Researchers from Clarkson University are gearing up to study the impacts of water pollution on property values across 26 counties in upstate New York.
Funded by a two year NYSERDA grant, researchers will study water quality data and correlate that with property sales over the past decade. And there’s already evidence of a relationship between the two.
In a recent study, economics professor Martin Heintzelman - who’ll be working on the new study – found that high water acidity lowered property prices in the Adirondacks by up to 24 percent.
The presence of the Common Loon, on the other hand, raised values by around 10 percent.
“Loons are an indicator species," Heintzelman said. "They’re very much affected by environmental conditions, and so if you’ve got loons on the lake it’s also a signal to homeowners that the lake is in relatively good ecological health.”
Heintzelman says the study also aims to balance out industry claims that EPA regulations introduced a year ago to cut emissions have only had a harmful economic impact.
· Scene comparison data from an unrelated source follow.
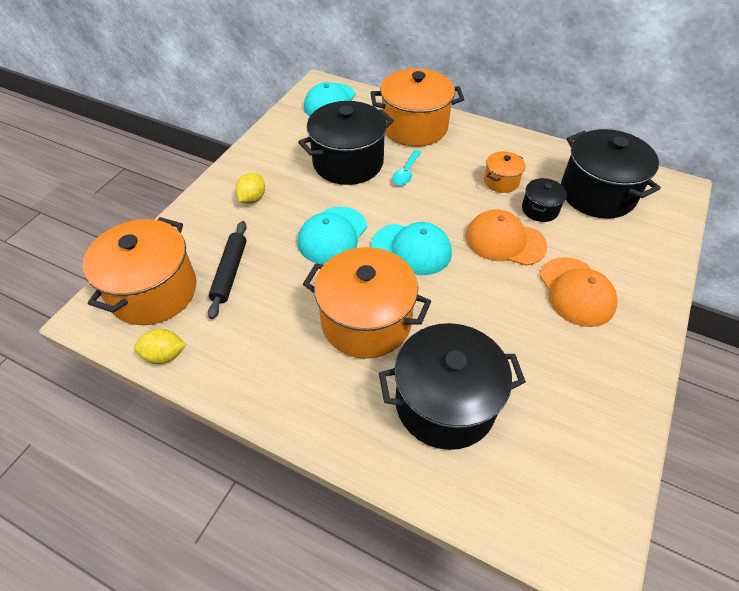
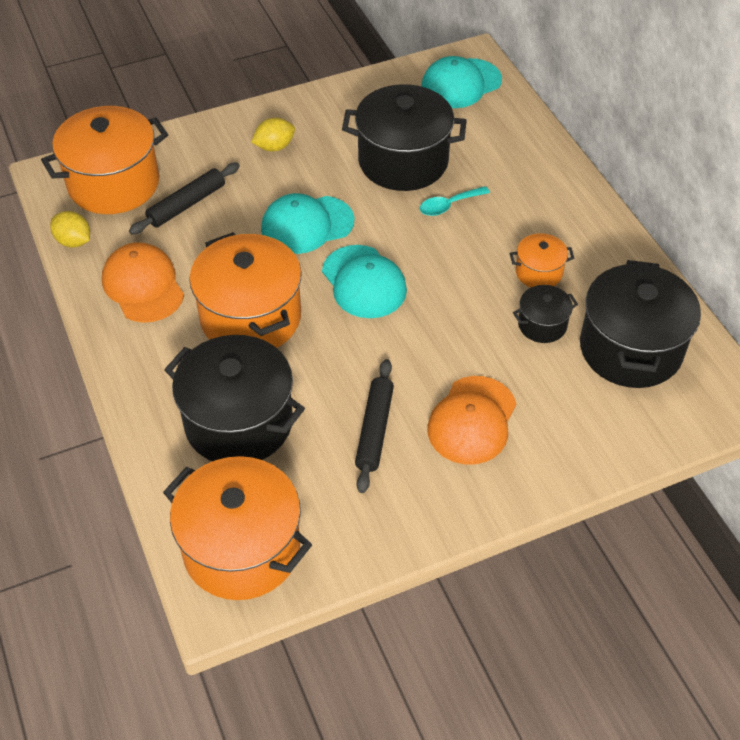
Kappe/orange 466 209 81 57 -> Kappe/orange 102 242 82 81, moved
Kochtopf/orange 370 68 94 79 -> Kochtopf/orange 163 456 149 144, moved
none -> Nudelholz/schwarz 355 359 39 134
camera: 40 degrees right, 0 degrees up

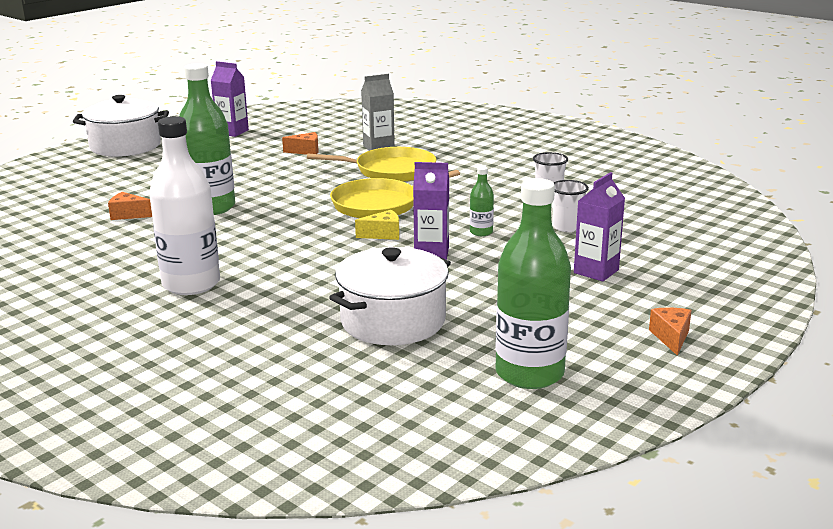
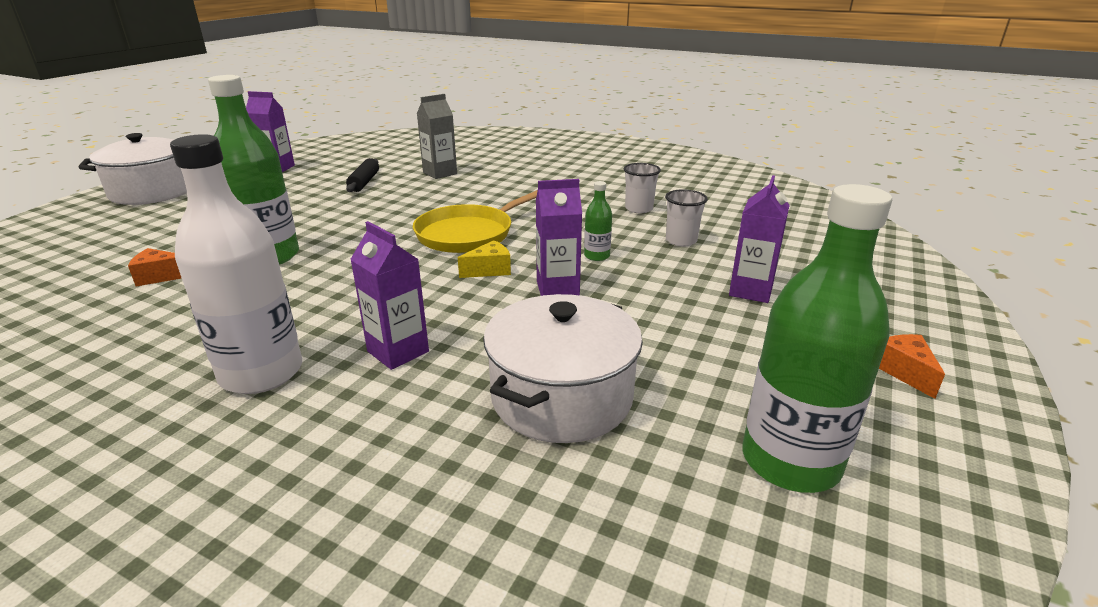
Käse/orange 282 132 37 23 -> Nudelholz/schwarz 346 158 33 34
none -> Getränkekarton/lila 350 221 79 149
Pfanne/gelb 307 147 130 35 -> none
camera: 15 degrees left, 5 degrees up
“So when you’re then trying to make the argument that these regulations are in the best public interest it’s helpful to have, to be able to put the benefits of these environmental regulations in dollar terms," Heintzelman said. "So, I mean, property values are a very accessible metric.”
He says a good portion of water pollution upstate can be attributed to coal-fired power plants in the nation’s Midwest.
Heintzelman says if lower levels of pollution lead to higher property values, those statistics could help justify stronger policies on pollutant constraints.